Articulate the ethics, values and foundational principles of library and information professionals and their role in the promotion of intellectual freedom
In the decade of the Patriot Act and the digital revolution, I am proud to note that librarians have been on the front lines in the battles over civil liberties and information access. In these conflicts inspirational guidance has been available to the profession in the carefully developed central policy documents of the American Library Association. As a librarian articulating “ the ethics, values and foundational principles” of the profession, I display competence by demonstrating familiarity with and the ability to apply these foundational statements. At the same time, controversy has developed in society and within the profession around several important aspects of these policies; my competency must include understanding of and effective engagement with these arguments in the community(American Library Association Council, 2004, June 29).
The foundational principles and values embodied in the ALA policies can be subdivided into three areas: principles concerning access, those focused on privacy, and matters of the public good. Librarians safeguard intellectual freedom in preserving user access to controversial or contested material. Policies such as “The Freedom to Read Statement”, honed and strengthened over decades, clearly articulate the profession’s rejection of censorship or prior restraint. (American Library Association Council & The Association of American Publishers Freedom to Read Committee, 2004, June 30) In defense of intellectual freedom professional librarians must also support broad and inclusive accessibility by safeguarding access to diverse material which represents the variety of languages, cultures, and special needs of users. For example, Section 53.3 of the ALA Policy Manual, “Linguistic Pluralism” rejects legislation limiting the rights of non-English speakers, and supports providing library materials in languages commonly used in a community (American Library Association 2010).
Librarians and information professionals have been courageous in rejecting governmental demands for access to user information. In “Privacy”, the 2002 to the Intellectual Freedom Manual, both user’s rights to unrestricted inquiry and the private and confidential nature of the records and results of those inquiries are supported by the ALA speaking for library and information professions.
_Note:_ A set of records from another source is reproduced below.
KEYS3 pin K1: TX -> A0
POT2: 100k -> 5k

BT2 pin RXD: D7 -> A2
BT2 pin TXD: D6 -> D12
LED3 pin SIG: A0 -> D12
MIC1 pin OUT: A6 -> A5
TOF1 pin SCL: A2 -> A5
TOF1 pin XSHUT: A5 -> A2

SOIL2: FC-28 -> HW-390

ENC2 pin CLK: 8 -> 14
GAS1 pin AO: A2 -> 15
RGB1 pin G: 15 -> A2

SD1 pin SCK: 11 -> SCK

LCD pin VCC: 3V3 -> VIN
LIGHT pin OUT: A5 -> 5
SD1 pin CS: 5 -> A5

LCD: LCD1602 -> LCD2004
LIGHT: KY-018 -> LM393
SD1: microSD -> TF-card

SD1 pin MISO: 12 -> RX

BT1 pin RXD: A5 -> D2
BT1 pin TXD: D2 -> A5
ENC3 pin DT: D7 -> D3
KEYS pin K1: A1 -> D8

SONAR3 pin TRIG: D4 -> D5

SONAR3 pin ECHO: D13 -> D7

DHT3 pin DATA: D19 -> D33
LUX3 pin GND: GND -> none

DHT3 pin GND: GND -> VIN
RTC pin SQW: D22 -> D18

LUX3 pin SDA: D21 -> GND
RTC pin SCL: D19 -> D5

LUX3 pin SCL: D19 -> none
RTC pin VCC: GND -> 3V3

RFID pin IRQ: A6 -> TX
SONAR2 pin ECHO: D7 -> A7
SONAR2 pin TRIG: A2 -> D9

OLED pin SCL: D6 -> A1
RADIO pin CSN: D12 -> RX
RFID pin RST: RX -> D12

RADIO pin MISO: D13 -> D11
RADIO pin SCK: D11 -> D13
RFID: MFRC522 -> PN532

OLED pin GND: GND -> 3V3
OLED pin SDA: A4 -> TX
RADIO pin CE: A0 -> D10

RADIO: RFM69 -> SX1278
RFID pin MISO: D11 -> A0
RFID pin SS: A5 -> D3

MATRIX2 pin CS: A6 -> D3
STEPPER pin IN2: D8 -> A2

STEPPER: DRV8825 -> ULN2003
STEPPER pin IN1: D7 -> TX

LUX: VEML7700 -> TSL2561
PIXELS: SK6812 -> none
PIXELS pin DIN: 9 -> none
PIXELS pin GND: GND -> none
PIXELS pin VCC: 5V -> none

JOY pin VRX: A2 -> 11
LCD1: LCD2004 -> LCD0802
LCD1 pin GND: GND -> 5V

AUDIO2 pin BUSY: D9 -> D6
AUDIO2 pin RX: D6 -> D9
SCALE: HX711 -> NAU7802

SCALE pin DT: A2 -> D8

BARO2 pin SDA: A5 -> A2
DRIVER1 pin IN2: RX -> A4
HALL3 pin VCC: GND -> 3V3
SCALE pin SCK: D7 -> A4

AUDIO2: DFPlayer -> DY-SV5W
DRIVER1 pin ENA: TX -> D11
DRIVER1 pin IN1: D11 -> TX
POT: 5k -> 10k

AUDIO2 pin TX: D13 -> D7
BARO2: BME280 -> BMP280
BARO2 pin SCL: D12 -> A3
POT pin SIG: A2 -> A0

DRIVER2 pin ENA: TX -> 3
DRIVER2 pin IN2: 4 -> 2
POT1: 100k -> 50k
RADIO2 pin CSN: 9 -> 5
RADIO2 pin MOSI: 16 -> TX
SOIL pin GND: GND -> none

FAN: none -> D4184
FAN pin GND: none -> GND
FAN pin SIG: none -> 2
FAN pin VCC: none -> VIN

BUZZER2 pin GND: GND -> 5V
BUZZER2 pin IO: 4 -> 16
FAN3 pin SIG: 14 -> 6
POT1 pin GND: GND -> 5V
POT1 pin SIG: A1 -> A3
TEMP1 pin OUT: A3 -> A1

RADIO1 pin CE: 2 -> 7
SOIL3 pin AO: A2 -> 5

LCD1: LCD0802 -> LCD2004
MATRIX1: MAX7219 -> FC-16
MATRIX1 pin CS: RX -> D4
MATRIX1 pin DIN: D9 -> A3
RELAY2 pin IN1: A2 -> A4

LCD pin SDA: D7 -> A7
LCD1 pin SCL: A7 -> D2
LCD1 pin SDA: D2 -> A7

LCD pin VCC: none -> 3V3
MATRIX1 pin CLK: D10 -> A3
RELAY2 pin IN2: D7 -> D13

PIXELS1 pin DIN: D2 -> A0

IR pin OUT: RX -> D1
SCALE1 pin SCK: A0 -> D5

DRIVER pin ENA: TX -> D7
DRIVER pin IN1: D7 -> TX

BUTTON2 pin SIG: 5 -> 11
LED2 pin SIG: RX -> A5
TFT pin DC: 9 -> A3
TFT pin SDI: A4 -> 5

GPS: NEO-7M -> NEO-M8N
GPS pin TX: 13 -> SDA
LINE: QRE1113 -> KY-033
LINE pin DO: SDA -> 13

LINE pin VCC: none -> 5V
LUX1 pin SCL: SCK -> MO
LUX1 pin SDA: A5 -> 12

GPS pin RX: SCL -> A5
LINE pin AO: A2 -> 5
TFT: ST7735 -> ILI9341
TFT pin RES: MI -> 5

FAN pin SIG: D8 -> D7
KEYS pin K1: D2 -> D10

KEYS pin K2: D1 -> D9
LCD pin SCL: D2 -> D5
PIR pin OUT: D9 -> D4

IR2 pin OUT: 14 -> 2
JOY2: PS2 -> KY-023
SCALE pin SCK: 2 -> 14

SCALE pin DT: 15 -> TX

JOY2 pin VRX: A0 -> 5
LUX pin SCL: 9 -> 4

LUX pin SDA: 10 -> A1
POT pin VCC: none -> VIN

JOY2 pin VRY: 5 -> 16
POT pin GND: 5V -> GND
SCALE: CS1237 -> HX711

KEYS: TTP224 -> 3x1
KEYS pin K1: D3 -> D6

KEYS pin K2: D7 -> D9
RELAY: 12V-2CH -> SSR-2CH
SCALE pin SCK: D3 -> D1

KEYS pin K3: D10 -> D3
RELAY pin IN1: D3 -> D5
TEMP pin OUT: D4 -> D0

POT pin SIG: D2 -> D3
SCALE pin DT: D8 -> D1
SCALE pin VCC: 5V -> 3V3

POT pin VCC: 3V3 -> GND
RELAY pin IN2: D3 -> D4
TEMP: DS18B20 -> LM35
Clearly, our professional core values are grounded in the Bill of Rights and reflect our national heritage of progress toward social justice. These principles call for a foundational focus on the common public good which informs all judgment. As listed on the ALA web page, “Core Values of Librarianship”, among the central concerns reflecting a value for the public good are “Education and Lifelong Learning”,librarians must value and support ongoing educational efforts of citizens. Another core value for our profession is “ Preservation”. The public has entrusted to our profession the preserving and organizing for access of valued records and material for future use— an awesome responsibility. Finally, the ALA “Core Values of Librarianship”, stresses “Professionalism” and “Service”. The public needs and deserves full and equal access to highly trained information professionals who feel a responsibility as public servants. A librarian is a professional whose sense of personal responsibility for the mission and ethics of the profession may require actions which go beyond job descriptions (American Library Association Council, 2004, June 29).
In a highly charged political atmosphere a competent librarian must demonstrate ability to engage effectively in polarized community dialogue. An especially contentious discussion involving core principles of library professionals has developed around the need to balance an interest in protecting children with an interest in providing First Amendment rights, and in preservation of the fifth point in the Library Bill of Rights: “A person’s right to use a library should not be denied or abridged because of origin, age, background, or views.” Although CIPA [The Children’s Internet Protection Act] has mandated filters in public schools receiving Federal funds, “Minors and Internet Interactivity: An Interpretation of the Library Bill of Rights” adopted July 15, 2009, by the ALA Council, reaffirms the profession’s commitment to free and equal access for library users of all ages. In fact, however, public library policies on Internet access for youth vary from one community to another. For example, the Sonoma County Library’s Internet access policy clearly states that Internet content is not filtered on the library server and stresses the parental role in supervising access (Sonoma, 2008), while computers in the Chatanooga library offer controlled access in children’s library areas.
Competency for future librarians will include a readiness to take an active, articulate and effective role in their community discussions of this controversy, balancing the values of the profession and the community. In pursuit of reconciliation the ALA education guide “Especially for Young People and Their Parents” recommends carefully crafting written policies, consideration of the physical arrangement of the library, and Internet education for user groups, all of which require skill, sensitivity, and training on the part of librarians (American Library Association, 2007, May 31).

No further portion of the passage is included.